2 Reden wir über die gleiche Einrichtung? Die Einrichtung, deren Betrieb von vielerlei Seite kritisiert wurde? Die oftmals in der Kritik von Akteuren steht, in kritischer Berichterstattung? Die Einrichtung, die mit Personalmangel, ausbleibender Sozialberatung, Suizidversuchen, Bränden und Hungerstreiks geplagt ist? Wie soll da ein Ausbau gelingen? Diese Pläne sind Sie uns schuldig. Ein anderes Beispiel ist die Zentralisierung des Rückkehrmanagements. Dazu haben die FDP und wir bereits im März einen Antrag in den Landtag eingebracht. CDU und Grüne haben das abgelehnt. Und jetzt auf einmal zaghafte Schritte dahin. Aber jetzt haben wir ein halbes Jahr verloren. Warum übernehmen Sie nicht endlich Verantwortung? Warum drücken Sie sich vor konsequentem Regierungshandeln?
Herr Ministerpräsident, gerade bei so wichtigen Themen ist es nicht verboten, auch einmal auf die Opposition zuzugehen.
Das bringt mich aber zu einem anderen offenen Punkt: Eine ernsthafte Umsetzung der 26 Ideen wird wohl nur dann möglich sein, wenn sie auch finanziell unterfüttert ist. Und da reicht es eben nicht, aus dem NRW-Papier nur die Überschriften abzuschreiben, Herr Ministerpräsident!
Ein Beispiel: Beide Länder wollen die Extremismusprävention in den Justizvollzugsanstalten stärken. Im NRW-Papier steht - ich zitiere: „Mehr Personal zur Radikalisierungsprävention im Justizvollzug“. Klar und verständlich.

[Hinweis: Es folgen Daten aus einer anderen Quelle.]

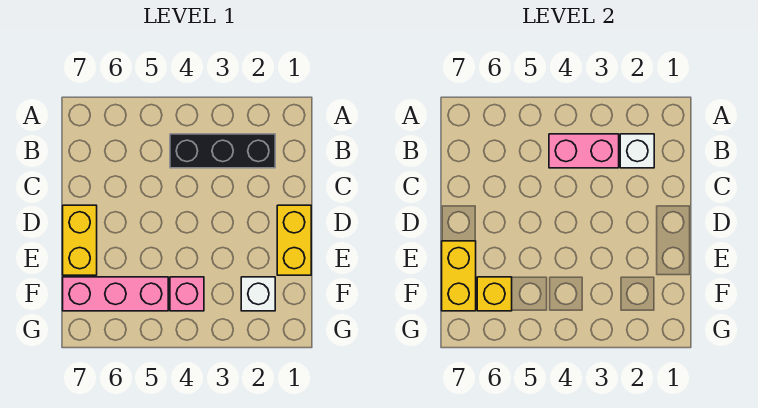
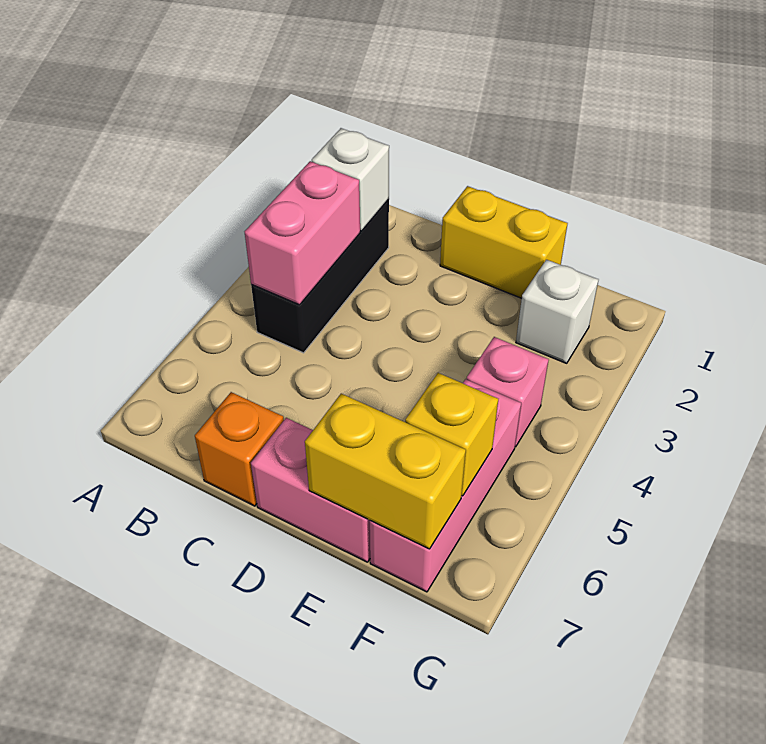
none -> orange brick C7 level 1
yellow brick D7:E7 level 1 -> pink brick D7:E7 level 1

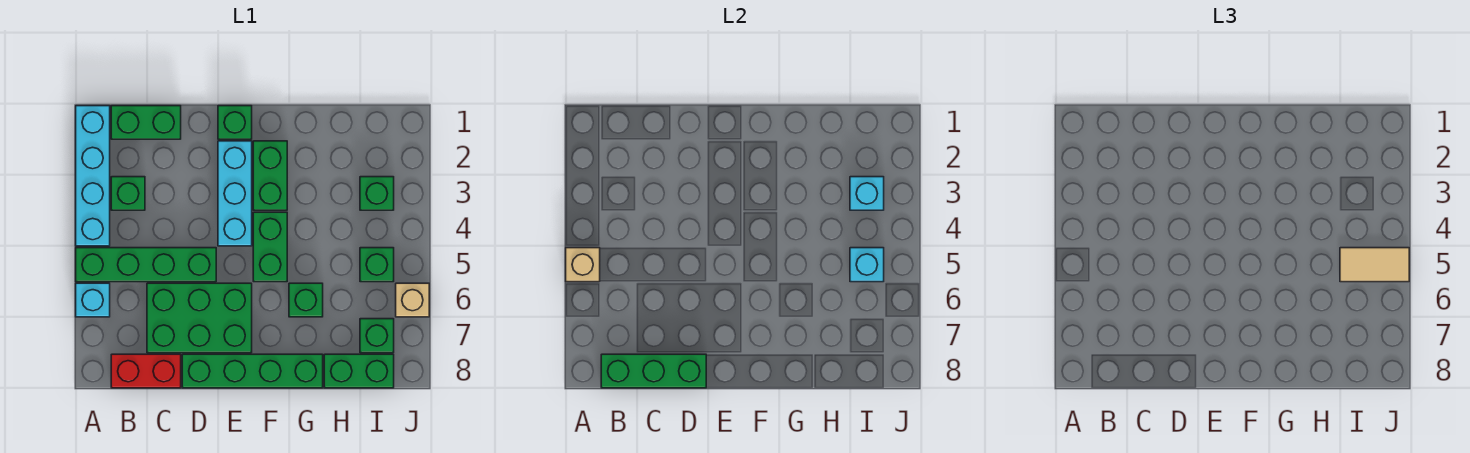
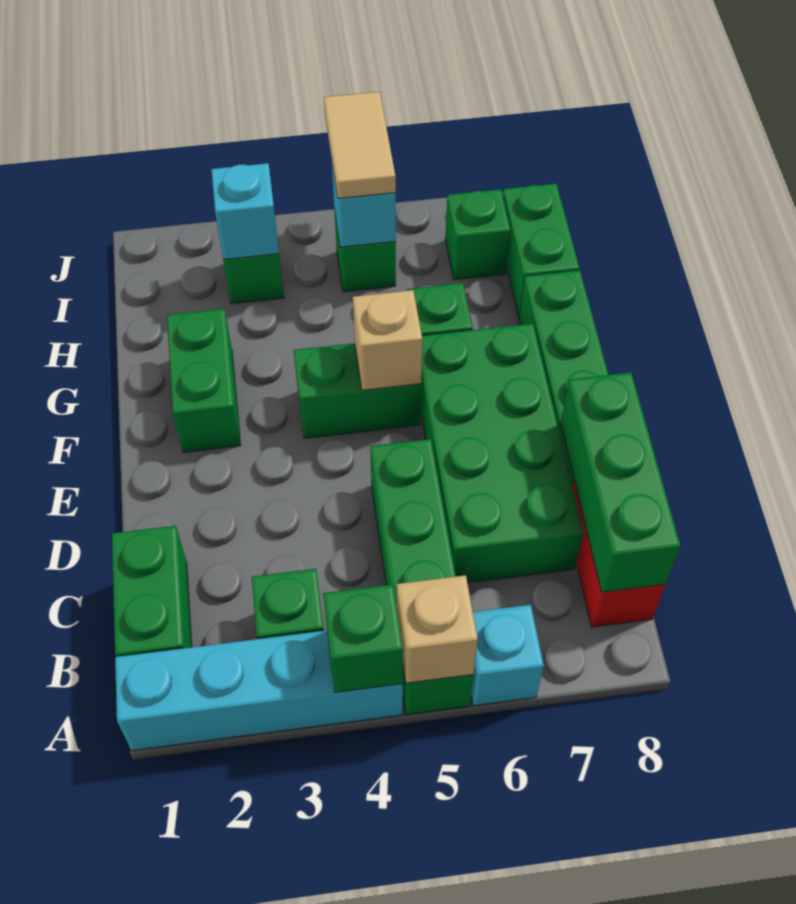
green brick C6:E7 level 1 -> green brick C6:F7 level 1
green brick E1 level 1 -> green brick A4 level 2
cyan brick E2:E4 level 1 -> none
green brick F2:F3 level 1 -> green brick F2:G2 level 1
tan brick J6 level 1 -> tan brick F5 level 2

Und in Ihrem Papier? Ich zitiere: „Daher müssen bestehende Programme zur Prävention und Bekämpfung politisch und religiös motivierter extremistischer Bestrebungen von Gefangenen intensiviert werden.“
Da gefällt mir die Klarheit aus NRW deutlich besser. Wir erwarten bei dieser und den vielen anderen Maßnahmen, dass Sie sich Haushaltsentwurf wiederfinden.
Herr Ministerpräsident, die konsequente Umsetzung des Pakets wird nur mit erheblichen Mehrausgaben möglich sein. Wir erwarten, dass Sie die Kosten nicht wieder auf dem Rücken der Kommunen abladen. Und die ohnehin schon überlastete Landespolizei und der Justizvollzug können ohne Personalaufwuchs und bessere Ausstattung wohl kaum zusätzliche Aufgaben erhalten. Insofern ist die nächste Aufgabe für konkretes Regierungshandeln – sofern noch nicht geschehen: Das Abbilden dieser 26 Maßnahmen im Haushaltsentwurf. Sie können sicher sein, wir werden das als erstes im Haushaltsentwurf überprüfen. Nur so wird aus einer Idee eine konkrete Maßnahme für mehr Sicherheit in Schleswig-Holstein. Grundsätzlich gilt für die Sozialdemokratie: - Wir müssen uns demokratiefeindlichen und extremistischen Tendenzen früh und entschlossen entgegenstellen. - Dazu braucht es reaktive Maßnahmen und präventive Angebote, die demokratisches Handeln stärken und Radikalisierungsprozesse stoppen. - Dort, wo Gesetze gebrochen werden, reagieren wir entschlossen. - Mit effektiver Kriminalitätsbekämpfung sorgen wir dafür, dass unsere Straßen und Plätze sicher sind.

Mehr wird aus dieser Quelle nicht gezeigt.